Physicians who have cash-based, or concierge, practices have expressed overwhelming satisfaction with their practices when compared with traditional practices, according to a 2014 poll conducted jointly by the Concierge Medicine Research Collective and Concierge Medicine Today.
Asked whether they are more or less satisfied after five years of practicing concierge medicine, 91 percent said they are more satisfied than when they practiced traditional medicine using third-party payers. None of the concierge physicians said they were less satisfied, but 9 percent answered “neither.”
And a higher income is not necessarily the reason for their satisfaction.
Concierge doctors from across the United States compared their annual salaries in 2013 with what they had earned in past years in another Concierge Medicine Today poll.

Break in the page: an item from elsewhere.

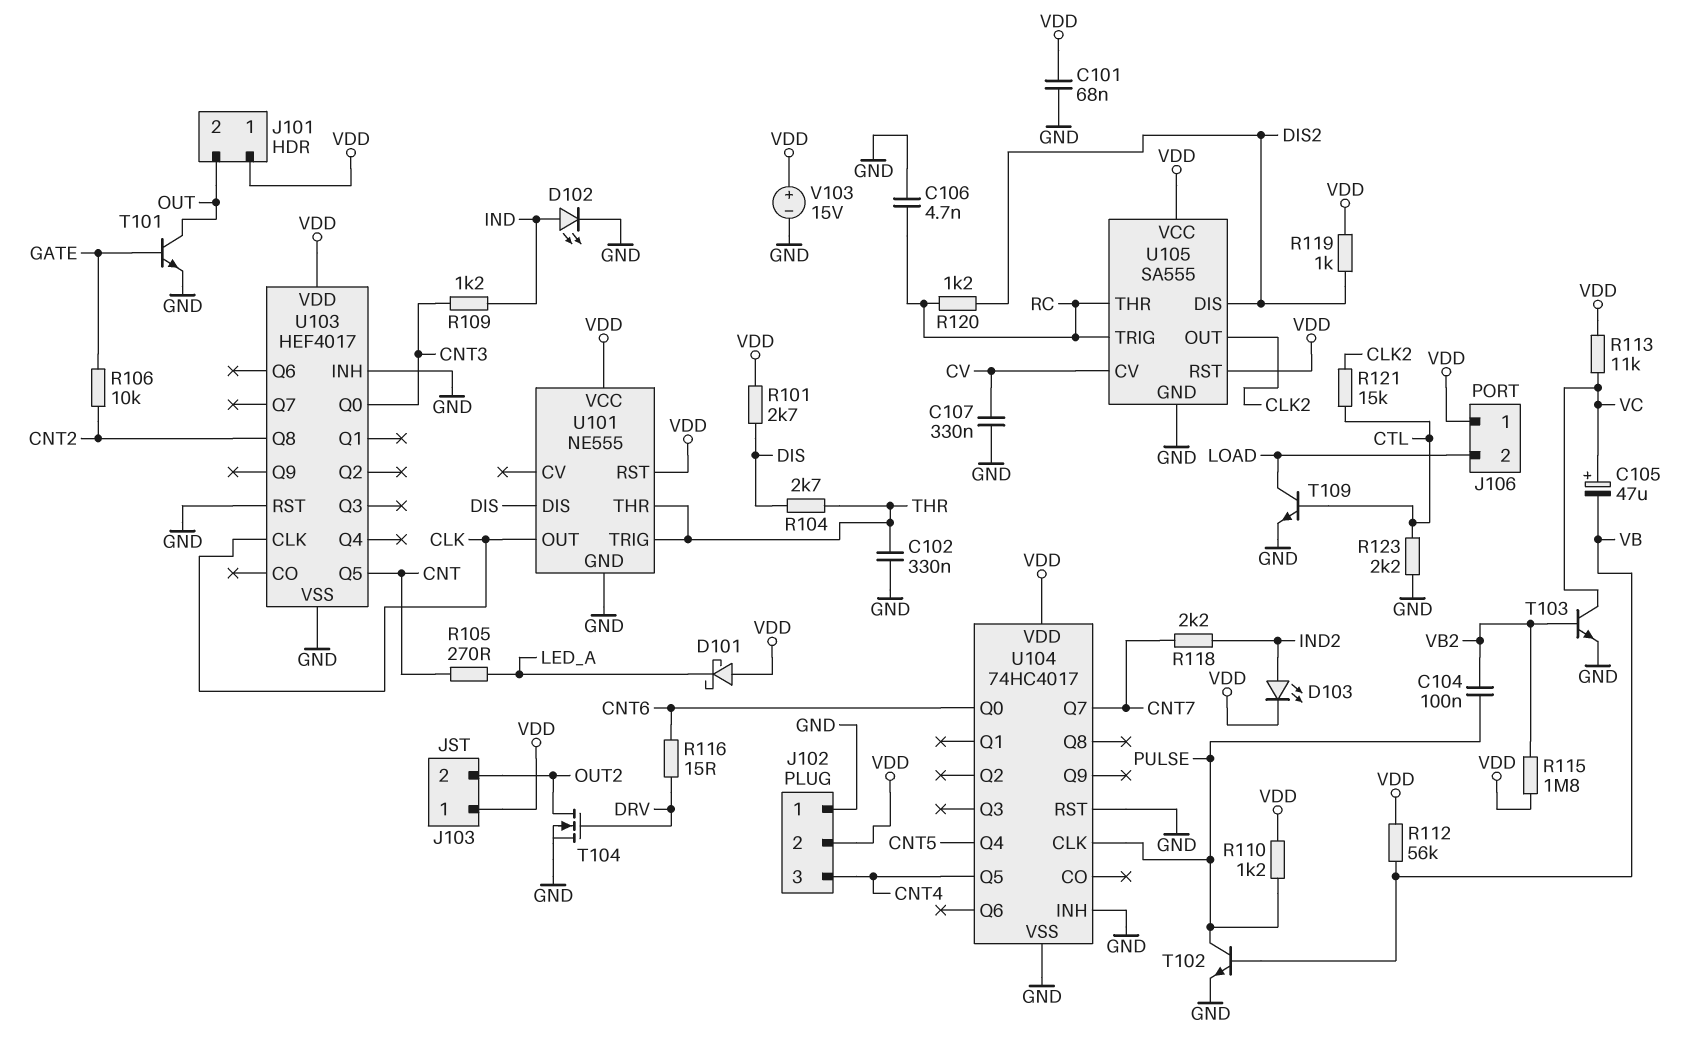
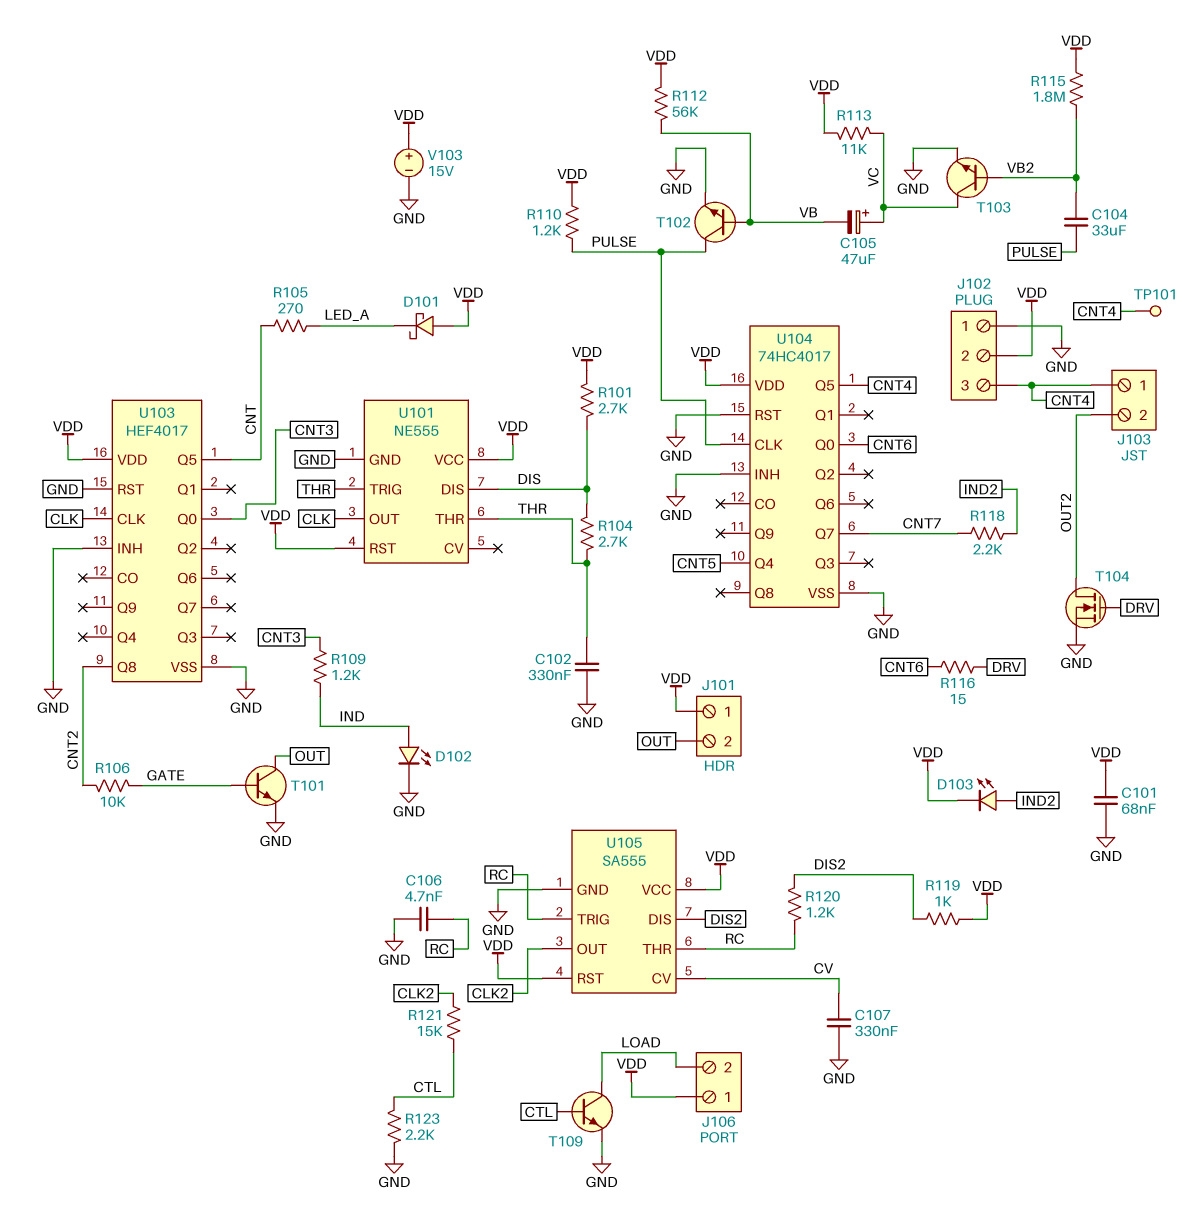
C104: 100nF (PULSE, VB2) -> 33uF (PULSE, VB2)
J103 pin 1: VDD -> CNT4
TP101: none -> test point (CNT4)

The survey showed:
- Salaries increased for 49 percent.
- Salaries decreased for 41 percent.
- Salaries remained the same for 10 percent.
The physicians in the poll who received lower salaries than in previous years attributed the decrease to state and federal business taxes and a lower number of patients who retained their membership in the practice.
Three years of polling data revealed that almost 85 percent of cash-based physicians are maintaining their solo concierge medicine practices rather than joining a hospital environment where they could “reduce administrative time and earn more income,” according to the Concierge Medicine Research Collective.